英オーディション番組『ブリテンズ・ゴット・タレント』で世界的人気を得た歌手、スーザン・ボイル。彼女の“伝説のオーディション”について、審査員だった音楽プロデューサーのサイモン・コーウェルが、当時の自身の態度を「ひどかった」と振り返った。(フロントロウ編集部)
サイモン・コーウェル、スーザン・ボイルへの態度を「ひどかった」と回顧
『アメリカン・アイドル』や『Xファクター』で知られる音楽プロデューサー、サイモン・コーウェルは、ポッドキャスト番組『Celebrity Trenches』で、2009年のスーザン・ボイルのオーディション映像に触れながら、当時の心境を語った。
サイモンは今回、その時の自分たちについて「 “本当にひどく、嫌な感じに見える”と思いました」とコメント。また、「人を見た目で判断してはいけないという目覚めの瞬間でした」とも語っている。

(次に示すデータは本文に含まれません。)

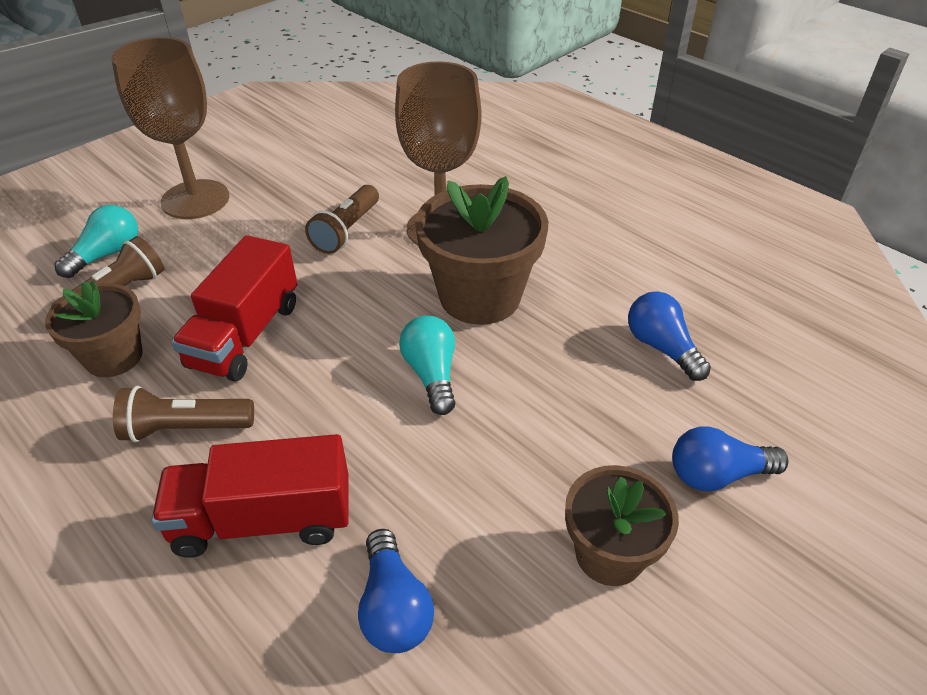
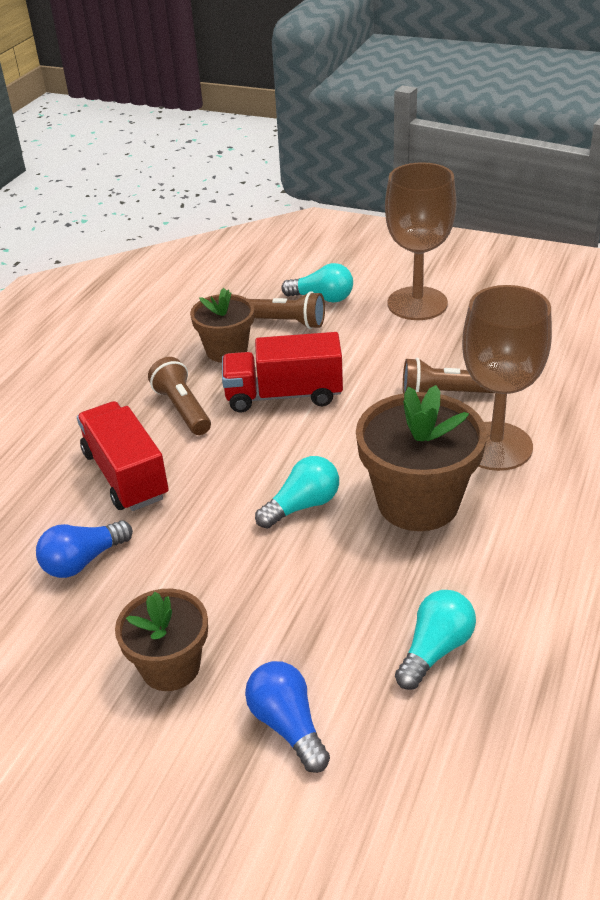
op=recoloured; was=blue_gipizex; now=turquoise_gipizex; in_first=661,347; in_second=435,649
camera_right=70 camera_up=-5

当時のスーザンは、華やかなスタータイプというより、親しみやすいキャラクターと素朴すぎる容姿が印象の出場者だった。そのため、観客や審査員の中には、彼女が圧倒的な歌唱力を持っているとは想像していなかった人も多かったとみられている。
しかし、彼女がミュージカル『レ・ミゼラブル』の「I Dreamed a Dream」を歌い始めると会場の空気は一変。圧倒的な歌声に観客は大歓声を上げ、会場はスタンディングオベーションに包まれた。映像は世界中で拡散され、スーザンは一夜にして世界的スターとなった。

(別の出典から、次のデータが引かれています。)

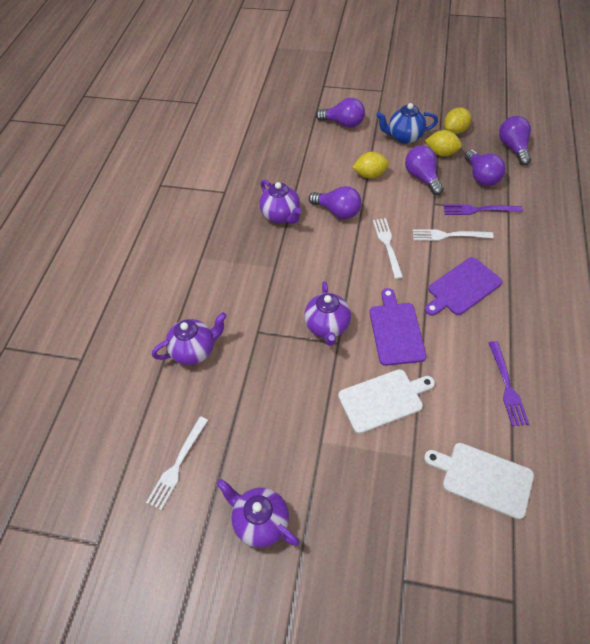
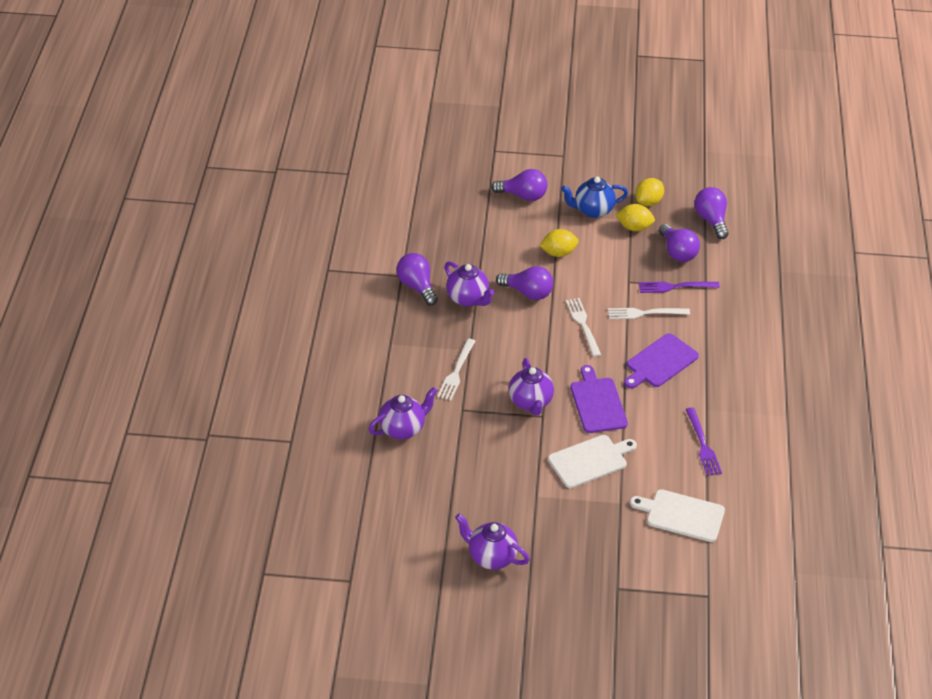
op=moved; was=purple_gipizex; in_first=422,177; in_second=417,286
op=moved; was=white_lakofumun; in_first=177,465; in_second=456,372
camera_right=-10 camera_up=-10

スーザン本人は過去のインタビューで、その日ステージに上がった時の事を「息苦しさを感じました。自分が見世物になったようで、傷つきました」と振り返っており、自分の容姿に偏見の目を向けられていたことを明かしている。

SNSでは賛否も “時代の変化”を指摘する声も
サイモンの発言を受け、SNSではさまざまな反応が上がっている。
「当時から失礼だと思っていた」「謝るのが遅すぎる」という厳しい意見のほか、「彼が変わったというより、社会の価値観が変わった」というコメントも投稿され、かつてのオーディション番組にあった“毒舌文化”そのものを振り返る声が広がっている。

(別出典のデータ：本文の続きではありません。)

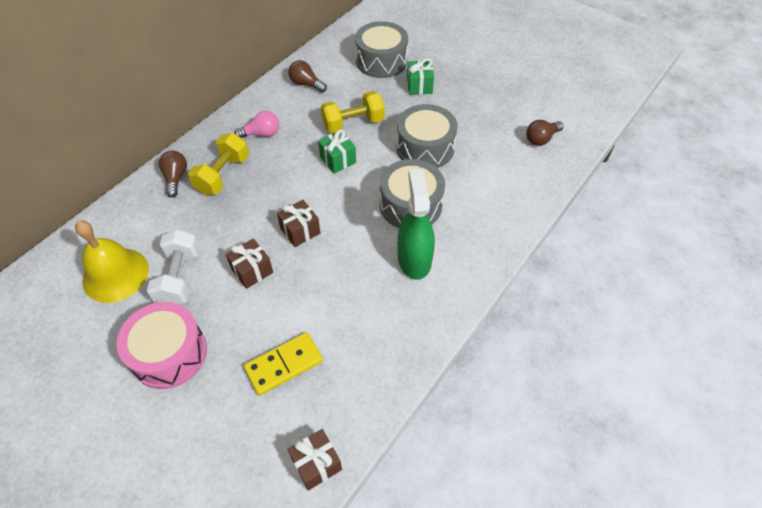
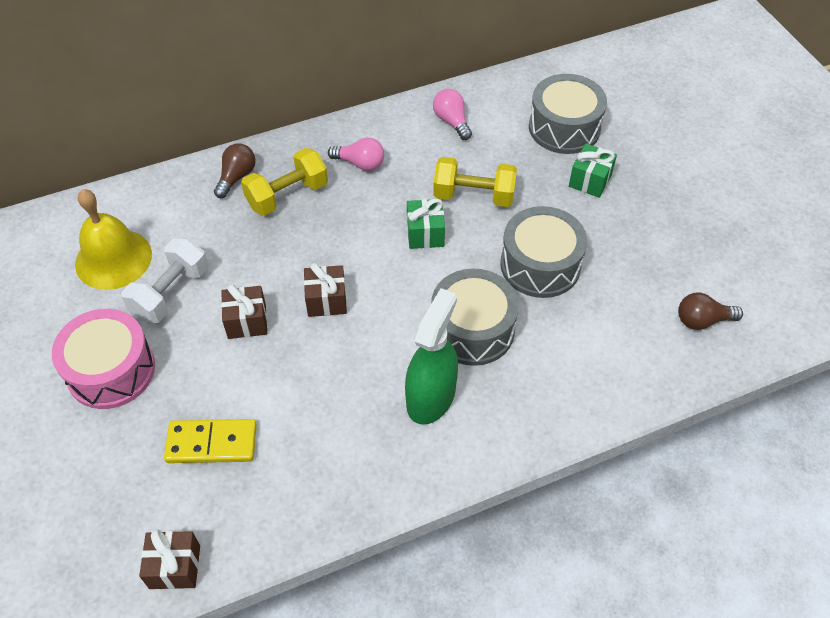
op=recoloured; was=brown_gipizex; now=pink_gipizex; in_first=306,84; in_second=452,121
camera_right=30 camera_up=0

ただ、「少なくとも、自分たちの態度が間違っていたと認めたのは大きい」と受け止める人もおり、完全な批判一色ではないようだ。
近年は、リアリティ番組やオーディション番組の在り方そのものが見直されている。出演者に対する過度な“キャラクター化”や、笑いの対象にするような編集、精神的負担の大きい演出などへの批判が強まり、英テレビ業界では出演者へのメンタルケア体制を強化する動きも進んでいる。
そうした中で、スーザン・ボイルのオーディションは、単なる“感動の逆転劇”ではなく、「人は第一印象だけで簡単に判断されてしまう」という象徴的な出来事として、改めて語り継がれているのかもしれない。